# Genius TvGO A11



## the_minesweeper (Mar 14, 2010)

Hey guys
About a year ago I bought the Genius TvGO A11 TV capture PCI card. With windows xp everything was fine... But when I upgraded my PC to winows 7 I wasnt able to find the right drivers. So I contacted KYE who gave me the following answer: 

Hi,

Because the chipset vendor ceased to support, we can't offer driver for Windows 7.
We regret to inform you of this news.


Best Regards,
KYE-CSD


I just dont want to give up hope!! Is anyone out there who can help me install the Card anyway?!?!

please, help!


----------



## koala (Mar 27, 2005)

Hi, welcome to TSF

Have you tried the Vista driver? *http://www.x-drivers.com/catalog/drivers/tv-tuners/companies/genius/models/tvgo_a11/11323.html*

Or this one that is supposed to be for all versions of Windows? *http://drivers.softpedia.com/get/TV-Tuner-Co/Genius/Genius-TVGo-A11-10.shtml*

If you're using Windows 7 Professional or Ultimate, you could run your TV software in XP Mode using the XP driver.

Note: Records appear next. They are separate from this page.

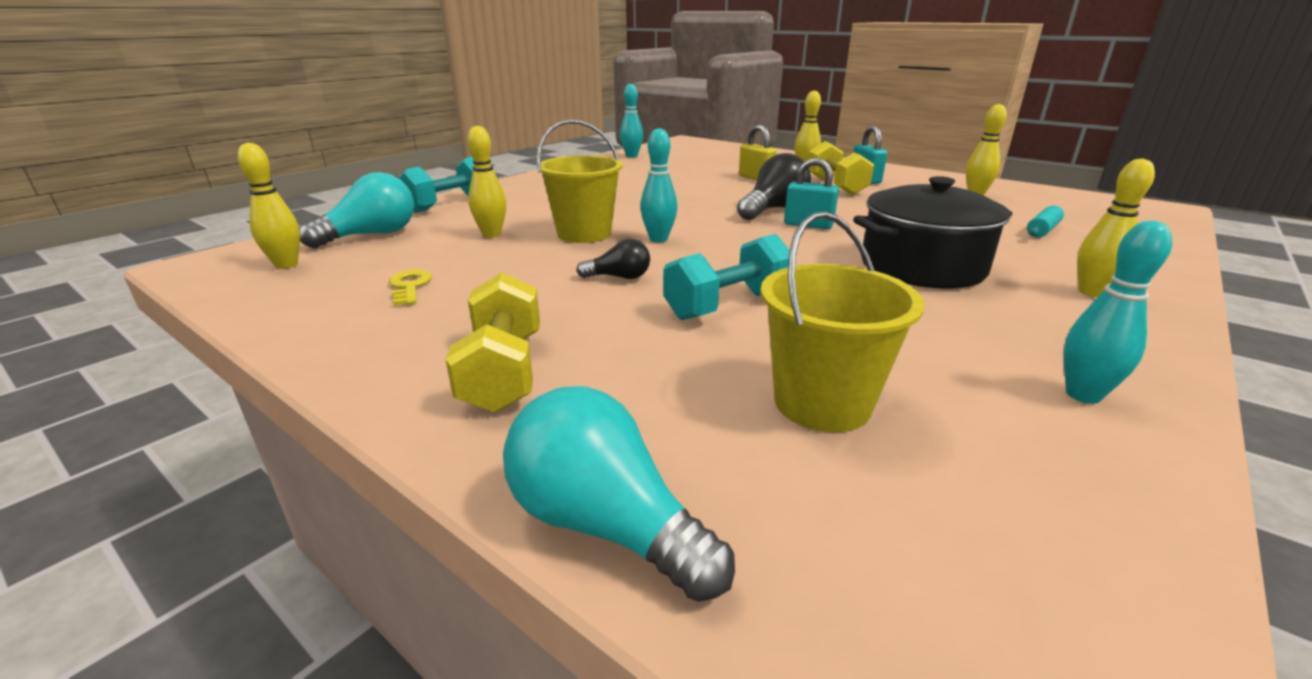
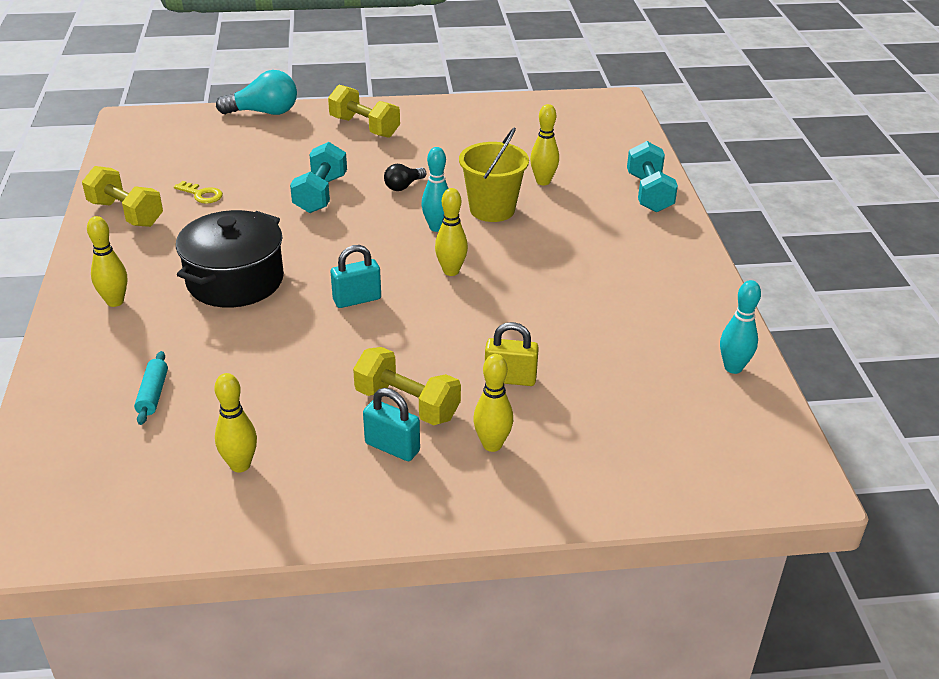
camera: 135 degrees right, 10 degrees up
(286, 265) = (579, 118): yellow bowling pin -> yellow bowling pin (451, 271)
(371, 235) = (604, 149): turquoise light bulb -> none
(409, 286) = (489, 136): yellow key -> yellow key (202, 194)
(773, 209) = (412, 313): black light bulb -> none
(822, 403) = (231, 166): yellow bucket -> none
(1083, 395) = (126, 214): turquoise bowling pin -> yellow dumbbell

If you're using Windows 7 Home Premium, which doesn't support XP Mode, you could install the freeware *VirtualBox*, then install and run XP as a separate operating system inside 7.


----------



## the_minesweeper (Mar 14, 2010)

i've been away for some time...
i will now try the solutions you proposed koala


----------



## the_minesweeper (Mar 14, 2010)

the vista driver you listed koala was for the PAL version. i need NTSC...
and the other driver is not recognised by windows...
gonna try virtualbox now
i hope it works
thanks anyway for the help


----------



## koala (Mar 27, 2005)

Genius TVGo A11 drivers: http://www.x-drivers.com/catalog/drivers/tv-tuners/companies/genius/models/tvgo_a11/index.html

Try the third one down, Genius TVGo A11/A11MCE (NTSC/PAL-M/N) Vista Driver v.1.3.3.2


----------



## the_minesweeper (Mar 14, 2010)

it seems that virtualbox isn't able to install any hardware
i think it`s time to surrender


----------



## the_minesweeper (Mar 14, 2010)

i tried the last driver you listed koala, but windows 7 keeps installing my card as a generic pci dtv card.
well, i supose i can always set up a dual boot.
thanks for your help


----------



## koala (Mar 27, 2005)

Another option would be to replace the Genius card with one that is properly supported in Windows 7.

Check here for compatibility: http://www.microsoft.com/windows/co...are&category=TV Devices&subcategory=TV Tuners


----------